The atmospheric cinematography of Russell Metty.

The atmospheric cinematography of Russell Metty.

In the most chilling and visually accomplished scene, Kindler strangles Meinike in the woods during their “absolution,” an unsettling image underscored by Metty’s fluid, naturalistic photography.  Predating Touch of Evil‘s now-legendary opening shot, the Kindler-Meinike confrontation was filmed in a single four-minute take. Unfortunately, the film has too few of these Wellesian touches.

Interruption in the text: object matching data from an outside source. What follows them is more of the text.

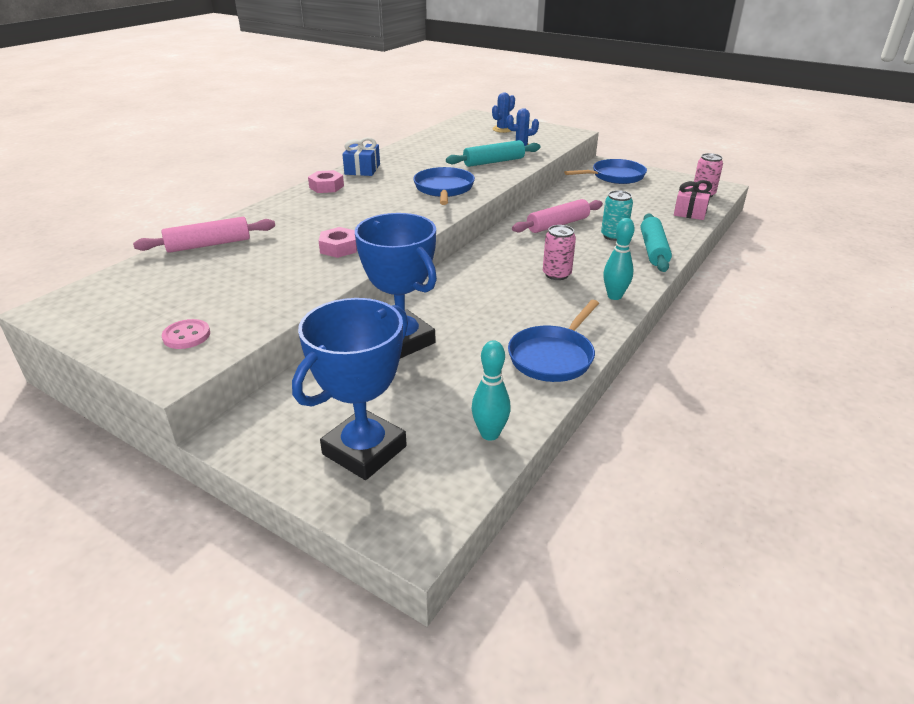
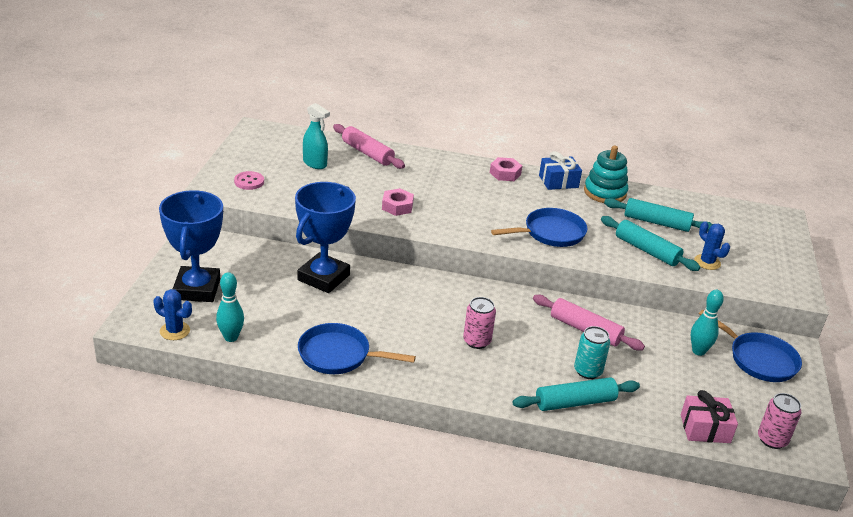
camera: 65 degrees right, 0 degrees up
(194, 281) = (315, 163): none -> turquoise spray bottle
(364, 450) = (197, 289): blue trophy -> blue trophy turned 75 degrees clockwise
(396, 157) = (605, 192): none -> turquoise stacking toy
(456, 150) = (656, 222): none -> turquoise rolling pin
(502, 129) = (754, 241): blue cactus -> blue cactus (175, 331)
(614, 296) = (457, 381): turquoise bowling pin -> turquoise bowling pin (698, 351)

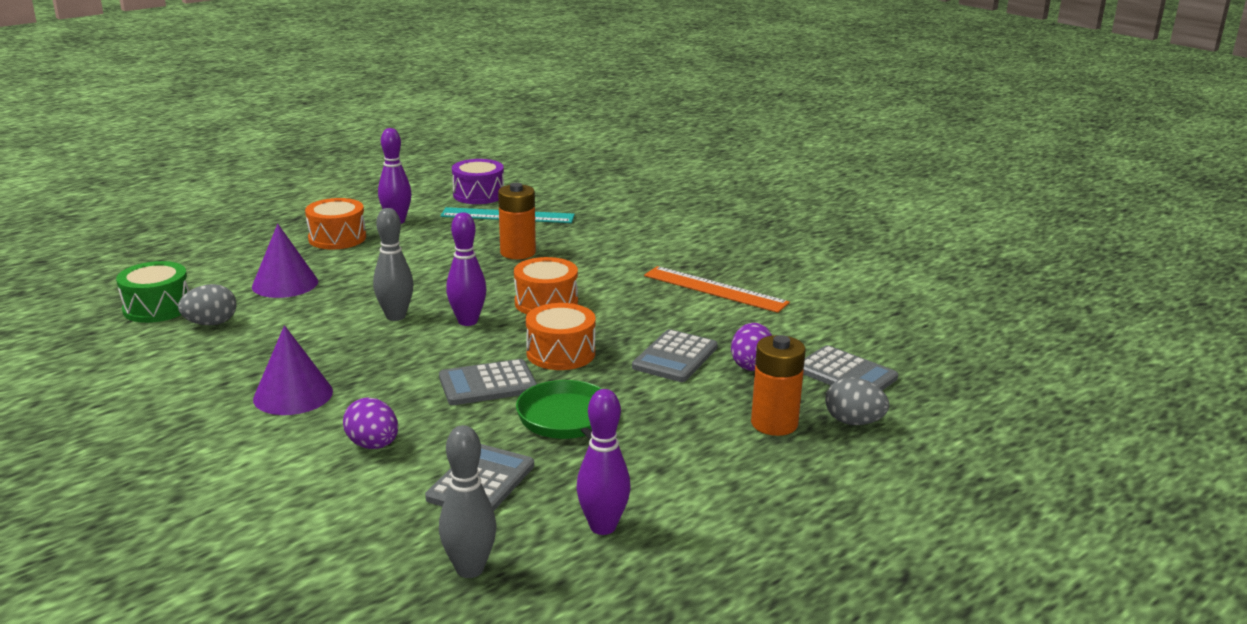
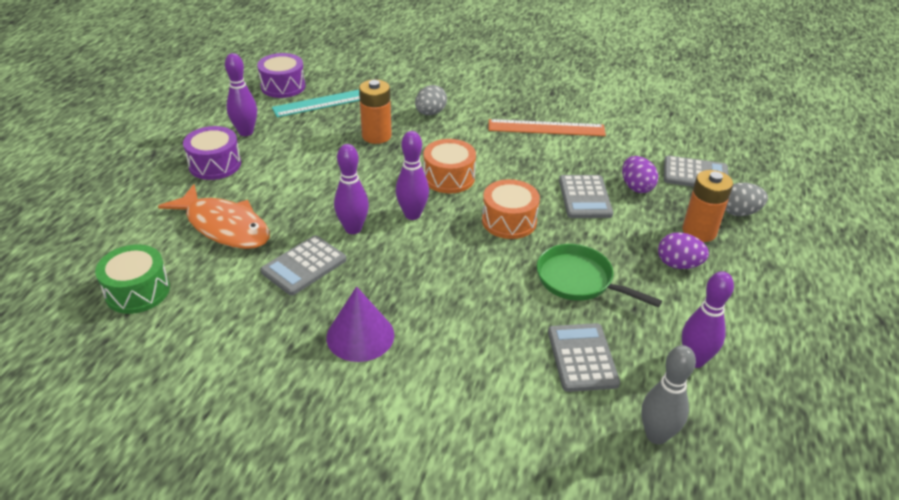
camera: 30 degrees left, 15 degrees up
(211, 323) = (207, 290): grey egg -> grey egg (430, 113)
(285, 284) = (224, 226): purple cone -> orange fish
(337, 238) = (215, 164): orange drum -> purple drum
(373, 445) = (474, 358): purple egg -> purple egg (678, 264)
(395, 316) = (353, 229): grey bowling pin -> purple bowling pin
(488, 384) = (491, 268): grey calculator -> grey calculator (304, 266)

While The Stranger remains a conventional thriller, The Lady from Shanghai flaunts its cinematic iconoclasm from beginning to end.  Welles defies Hollywood tradition with a nightmarish charade.  Like Touch of Evil, he places the viewer in the middle of an evolving psychological hell.  Since Orson’s Irish sailor is as unconvincing as Rita Hayworth’s femme fatale, The Lady from Shanghai can be viewed as a distorted, fun-house parody of classic noir.  Modern-day critics who bemoan the film’s confused plotting and bizarre motivations never acknowledge its stream-of-consciousness framework established by Welles’ tongue-in-cheek narration as Michael O’Hara.  There is a method to this chaos.

Told from O’Hara’s point of view, the viewer never is sure whether the film is a strange dream or the barroom ramblings of a drunken sailor. The Stranger and Touch of Evil focus on the gradual loss of power and sanity, but The Lady from Shanghai plunges into madness from the introductory moment when O’Hara says, “Some people can smell danger.  Not me.”  Though O’Hara supposedly is a romantic hero, there are no heroes in Wellesian noir — only trapped individuals tainted by evil.  O’Hara is the biggest sucker of them all, thus making him fair game in the hands of the Bannisters and George Grisby.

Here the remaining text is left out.